Full Stack: Lessons Learned from MyCongress
This past week, I worked with a team to develop an app called MyCongress. The goal was to rapidly iterate toward a minimum viable product. Our app's target was a system that could display a variety of congressional data using D3, Angular, and the Sunlight Foundation API.
Our final application has thus far turned out a bit lacking in its initial features, but it has some strong points. On the back end, we set up an effective Mongo database using Mongoose. On the front-end, we worked with Angular and D3 to make an effective UI. Unfortunately, we were plagued with minor routing issues and problems with our Yeoman Grunt File that kept us from accomplishing as much as we could.
After the whole process, I came away with a new appreciation for what full-stack development means, synthesized in the following lessons.

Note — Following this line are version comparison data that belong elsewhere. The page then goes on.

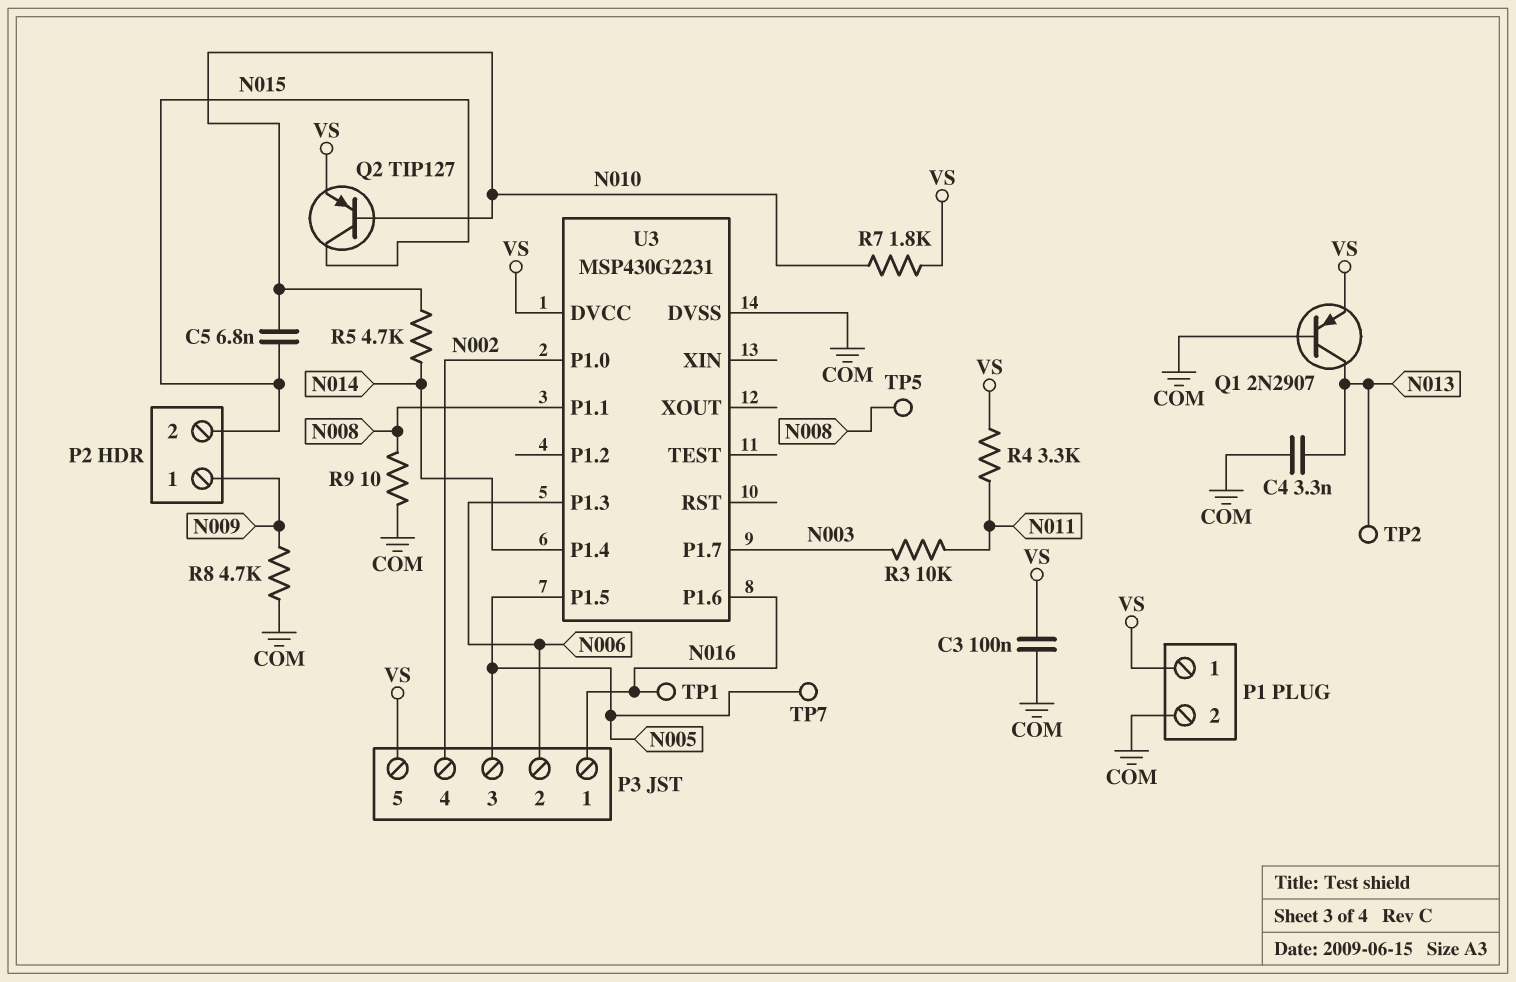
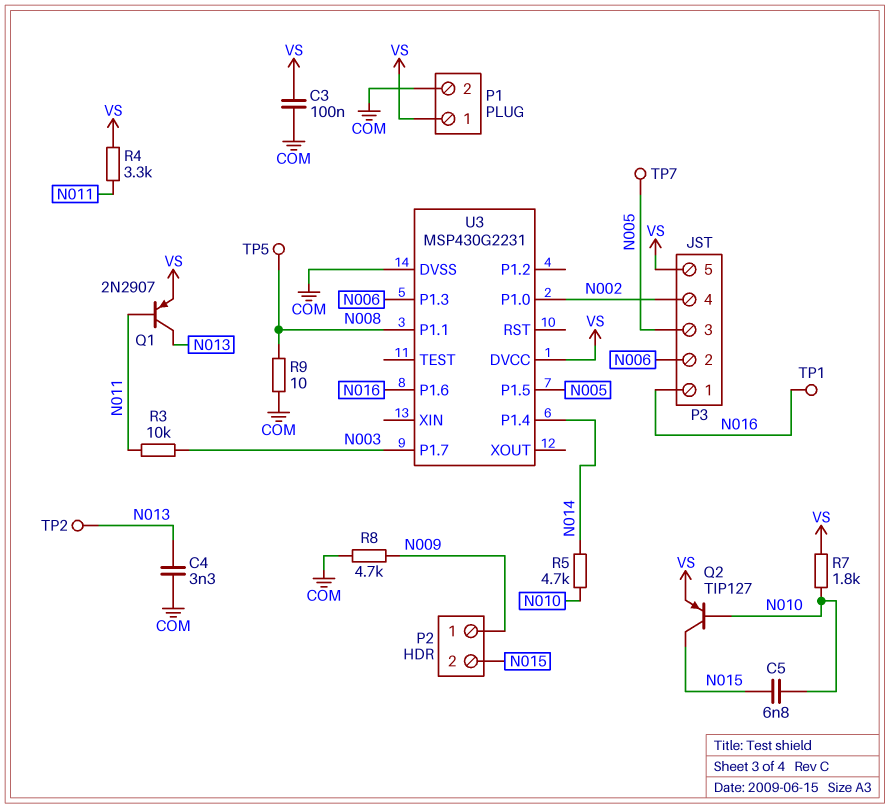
Q1: PNP 2N2907 (B COM, C N013, E VS) -> PNP 2N2907 (B N011, C N013, E VS)

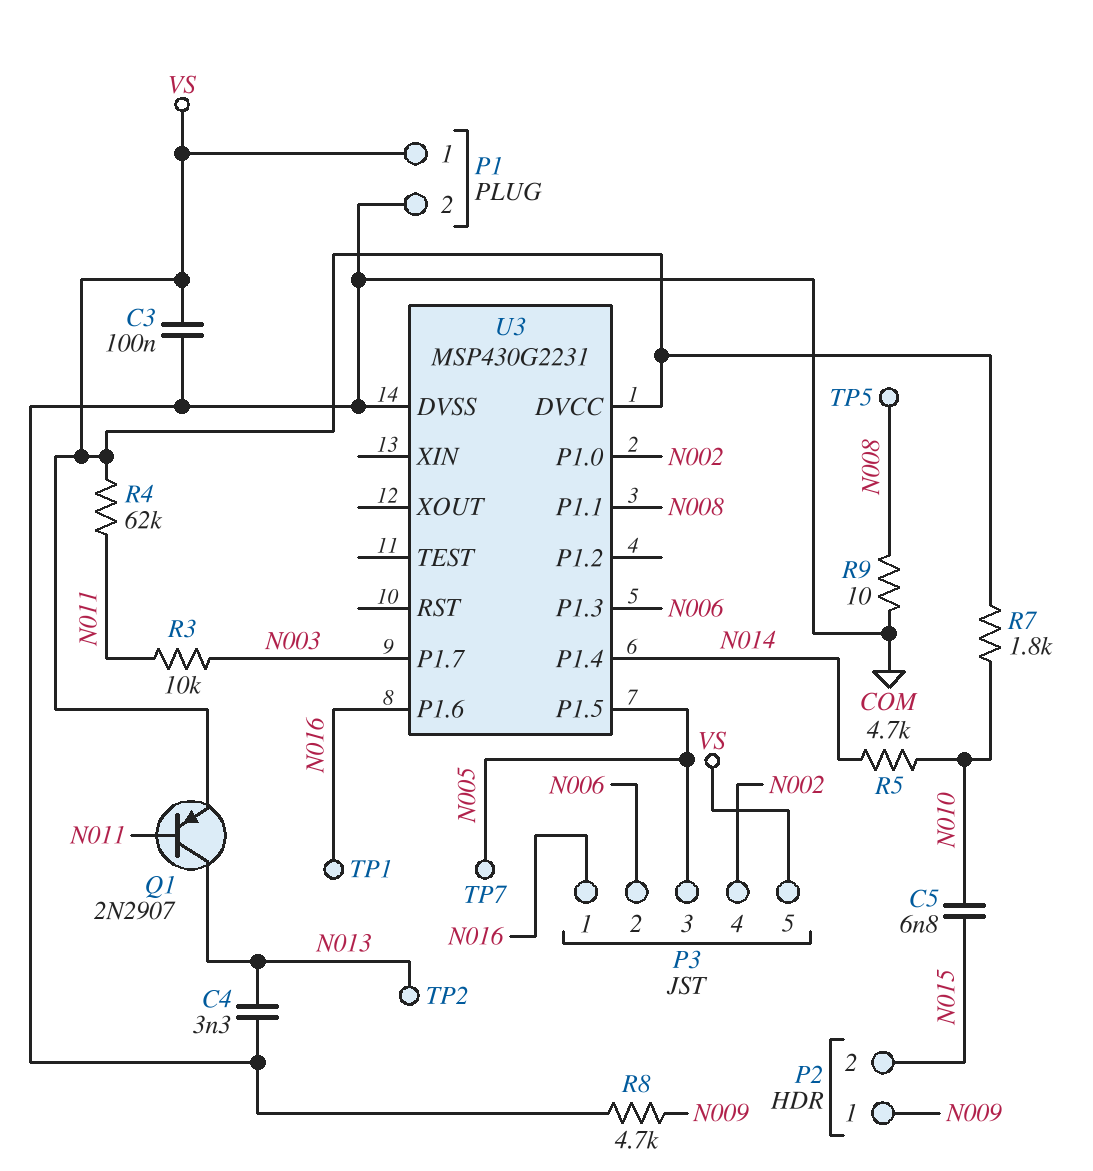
Q2: PNP TIP127 (B N010, C N015, E VS) -> none
R4: 3.3k (N011, VS) -> 62k (N011, VS)

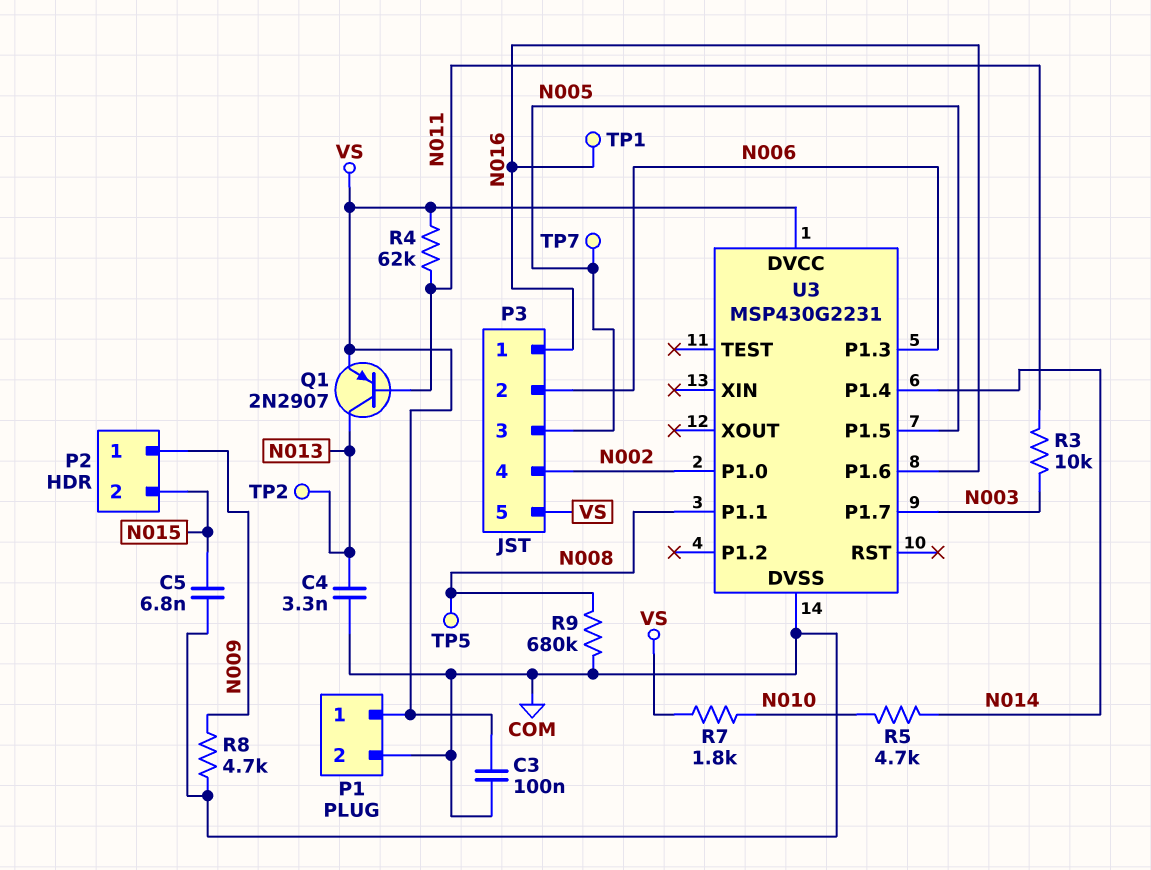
C5: 6.8nF (N010, N015) -> 6.8nF (COM, N015)
R9: 10 (COM, N008) -> 680k (COM, N008)

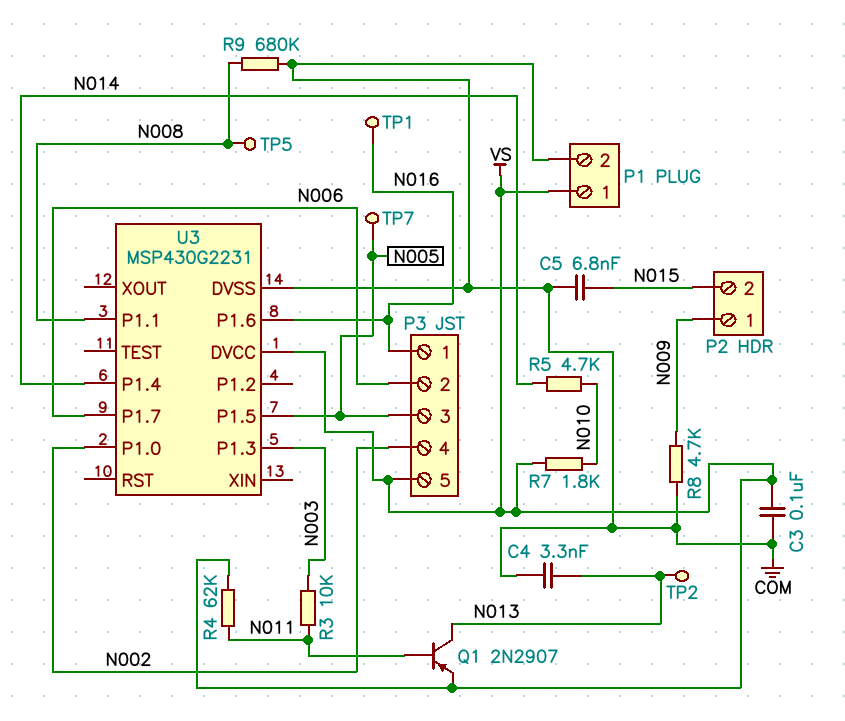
U3 pin P1.3: N006 -> N003
U3 pin P1.7: N003 -> N006

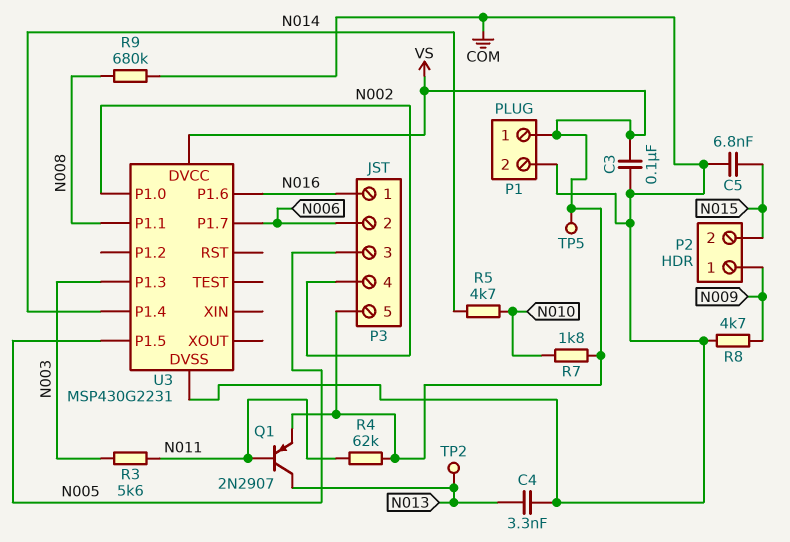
R3: 10k (N003, N011) -> 5.6k (N003, N011)
TP1: test point (N016) -> none
TP5: test point (N008) -> test point (VS)
TP7: test point (N005) -> none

Lesson 1: Shortcuts can quickly turn into time-sinks
For MyCongress, we deployed our initial application using Yeoman, a tool that allows users to set up a scaffold for their project. This did a TON for us. We came out of the gate with (unnecessary) authentication routes, and a list of npm dependencies that went on forever. Still, this felt like an advantage.
Over the course of development, however, I soon discovered that I was spending more time trying to work my way through the code we already had rather than writing new code myself. This was a huge pain. The grunt file also seemed to work in mysterious ways, so I'd have to work my way through that whenever I made big changes to the app.
Still, Yeoman offered some advantages. For me, though, the advantages weren't enough to outweigh the pain of working with it.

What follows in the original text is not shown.